Having a written business plan for your business is absolutely essential. Consider a business plan a guide to running your business. It should articulate your business purpose and your mission. Who are your customers? What is your value proposition? How will you grow your business? How much realistically can it grow? Will it remain profitable? And what resources will you need to make it all happen? These are some of the myriad of questions that need to be answered in a thoughtful, cogent manner.
The very discipline of writing out the plan forces you to think through all the issues that are involved in managing your business and to succinctly articulate why your business matters. It forces you to put a stake in the ground and make some hard decisions. Putting your plan in writing will solidify your commitment to the plan. And it will be easier to clearly and effectively communicate your plan to internal and external audiences without any misinterpretation. Need another reason? Historically, businesses that have a written business plan have a higher success rate.
What to think about
- Who does your business serve? Who are your target customers? Who are the critical business relationships? (carriers, vendors, advisers, centers of influence, etc.)
- What products and services does your business sell? What will your firm sell in the future?
- What is your value proposition? What is your competitive advantage? What strategies will you employ to grow your practice, improve profitability?
- What role will technology play?
- Where will a prospect be likely to hear about your business? Where will your future clients come from?
- Where will your future management talent come from? How will you recruit the talent that you need?
- ·How will you know when success is achieved?

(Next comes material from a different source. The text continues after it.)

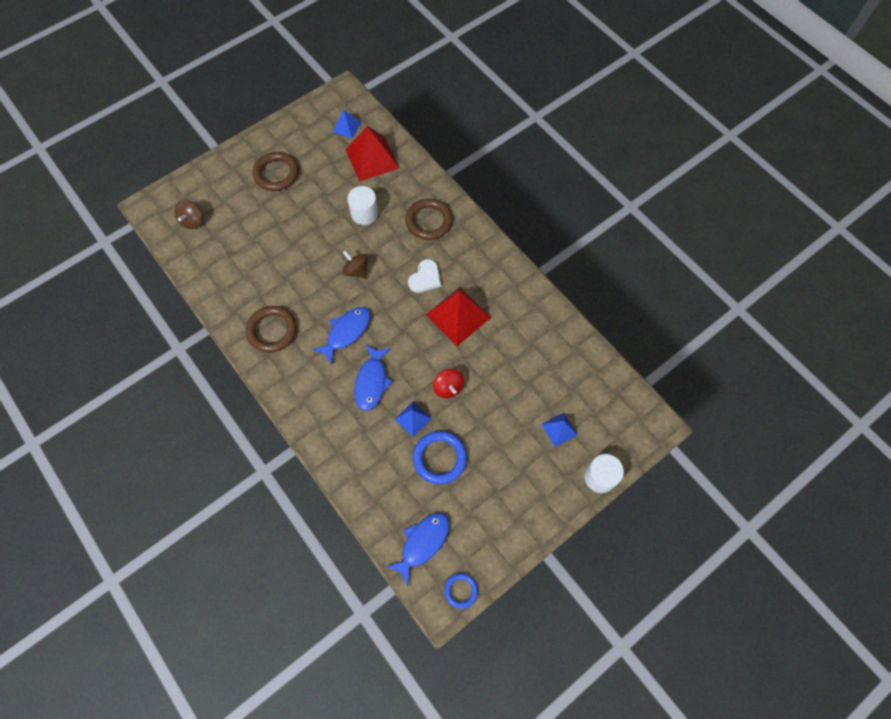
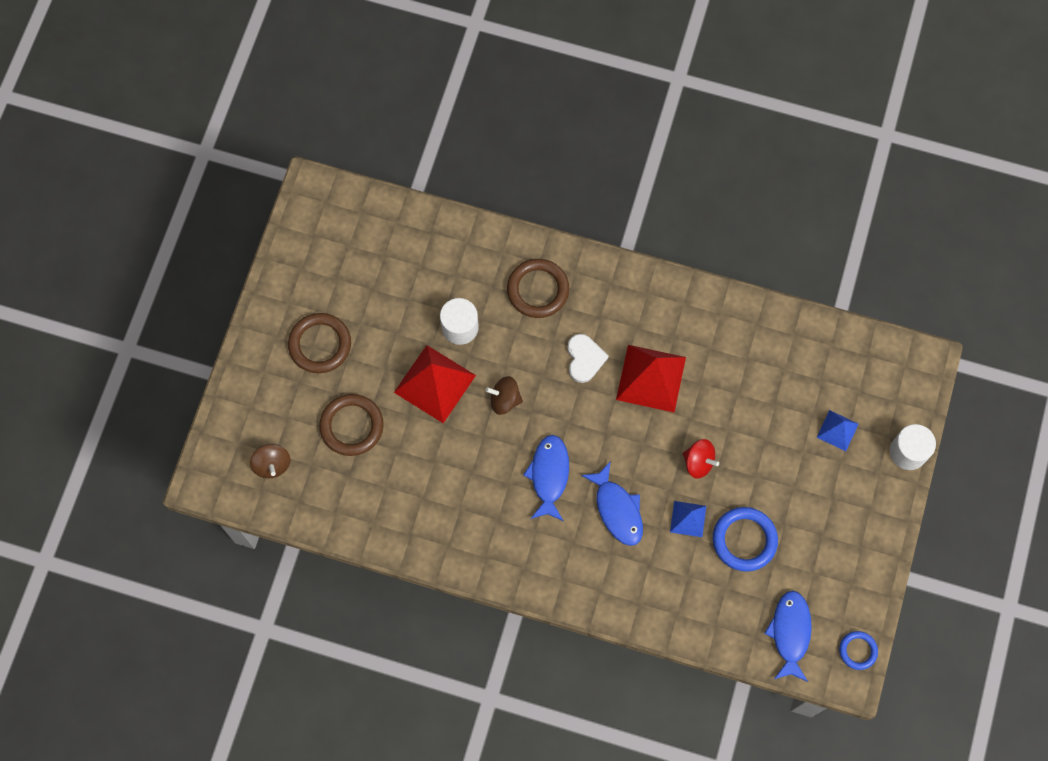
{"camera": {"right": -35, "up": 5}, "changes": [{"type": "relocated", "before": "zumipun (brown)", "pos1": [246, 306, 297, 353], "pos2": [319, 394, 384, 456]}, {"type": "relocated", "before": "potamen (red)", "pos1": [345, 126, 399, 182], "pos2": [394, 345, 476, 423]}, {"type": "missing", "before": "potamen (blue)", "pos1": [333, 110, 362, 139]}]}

Ultimately, a plan will begin to come together, including the financial resources and human capital that will be required to achieve your objectives. Consider these topics for your table of contents:
- Executive summary
- Client value proposition
- Target markets
- Products and services to be offered
- Capabilities required
- Marketing strategy and positioning
- Growth strategies
- Competitive advantages
- Sales and distribution
- Client and customer interaction
- Enabling technologies
- Operational support
- Organization structure
- Human capital recruitment and development
- Summary of key business relationships (carriers, vendors, service providers, etc.)
- Corporate structure
- Capital structure
- Succession planning
- Financial goals and projections
The document you will be creating can be used with your own management team to run your business. You will want to periodically update it so that it remains current and reflective of how you are conducting business at a point in time.